The villains are dopplegangers of the black cast called "the tethered" so probably an allegory about unwoke black people.

Re: Horror as an allegory

Posted: Mon Mar 11, 2019 6:48 pm
by Lindsay's Liver
If I had to name my #1 problem with most media criticism these days it's this:

Too many people refuse to admit that they simply like trash.

There's nothing wrong with liking trash. As long as there have been stories told, people have loved trashy, sensational shit. I love a lot of trashy shit. I'm not above that. I see superhero movies. I got Netflix. I'm right there in the gutter with everyone else. Trash is eternal. It's always going to be around. By popular demand.

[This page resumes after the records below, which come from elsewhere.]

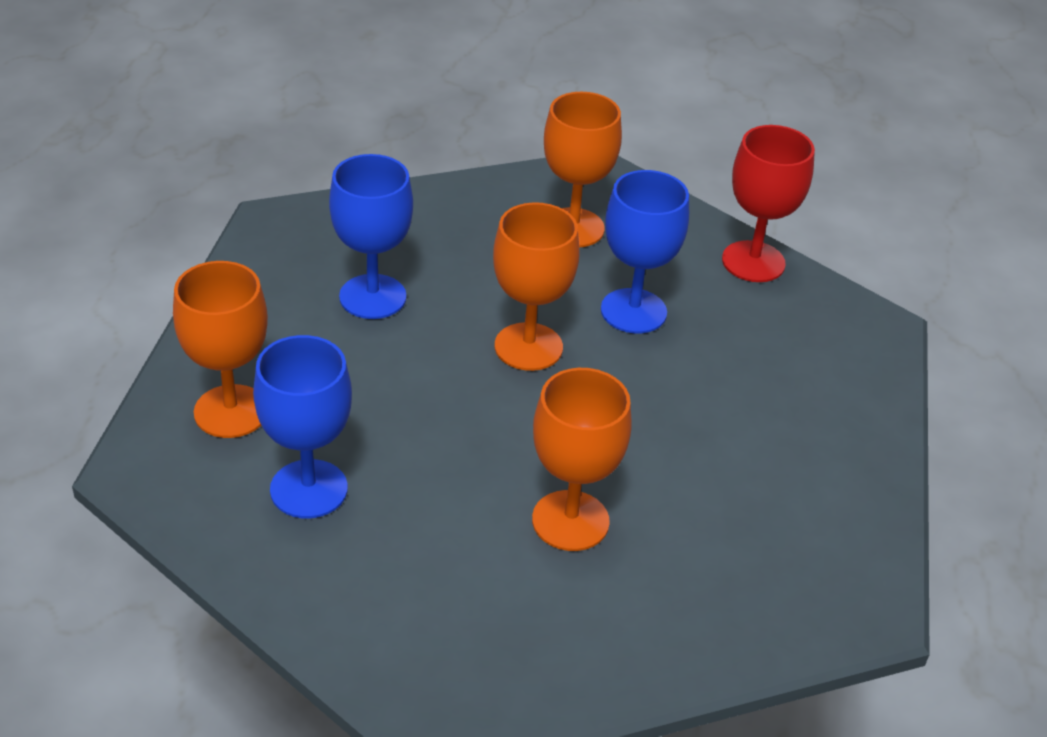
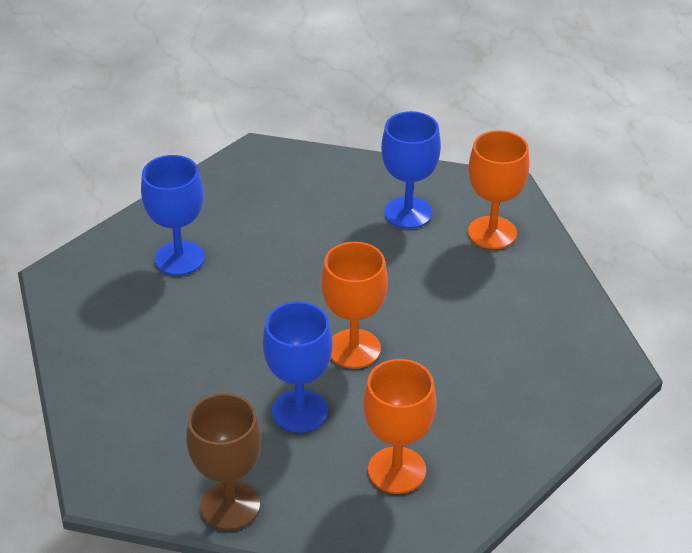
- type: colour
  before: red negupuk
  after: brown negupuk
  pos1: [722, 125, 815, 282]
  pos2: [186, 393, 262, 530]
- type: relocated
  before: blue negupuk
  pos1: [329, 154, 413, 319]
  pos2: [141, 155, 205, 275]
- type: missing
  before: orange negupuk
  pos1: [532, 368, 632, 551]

Today though, people really, really, really want to look smart. They need to look smart all of the time. And media criticism today is super democratic. You don't need to know shit to do it. You don't need to be interested in a wide variety of things. With Google and Wikipedia, you can fake your way into looking smart. So what you have today are lot of critics who aren't deep-diggers. (Think Chris Cuckmann, who seems to have seen three movies made pre-Star Wars and has little interest in anything that isn't mainstream studio product, but is still considered a movie expert by assholes.)

So, combine a) a shallow understanding of the media that they've chosen to talk about and b) an intense desire to look smart and insightful and what you get is...

A bunch of super-basic people who over-explain the trash they like until it sounds like something that's okay for today's "woke" person to enjoy.

That's why every blockbuster movie today is treated like a political statement. Merely being entertained isn't enough anymore. Marvel movies are ART and our time spent watching them is time well spent. Because we're SMART. That's what we tell ourselves, at least.

And there's nothing wrong with analyzing anything, Trash can be analyzed in all sorts of interesting and illuminating ways. It's just that we have way too many "critics" now trying way too hard to elevate the shit by way of bringing in their own agendas.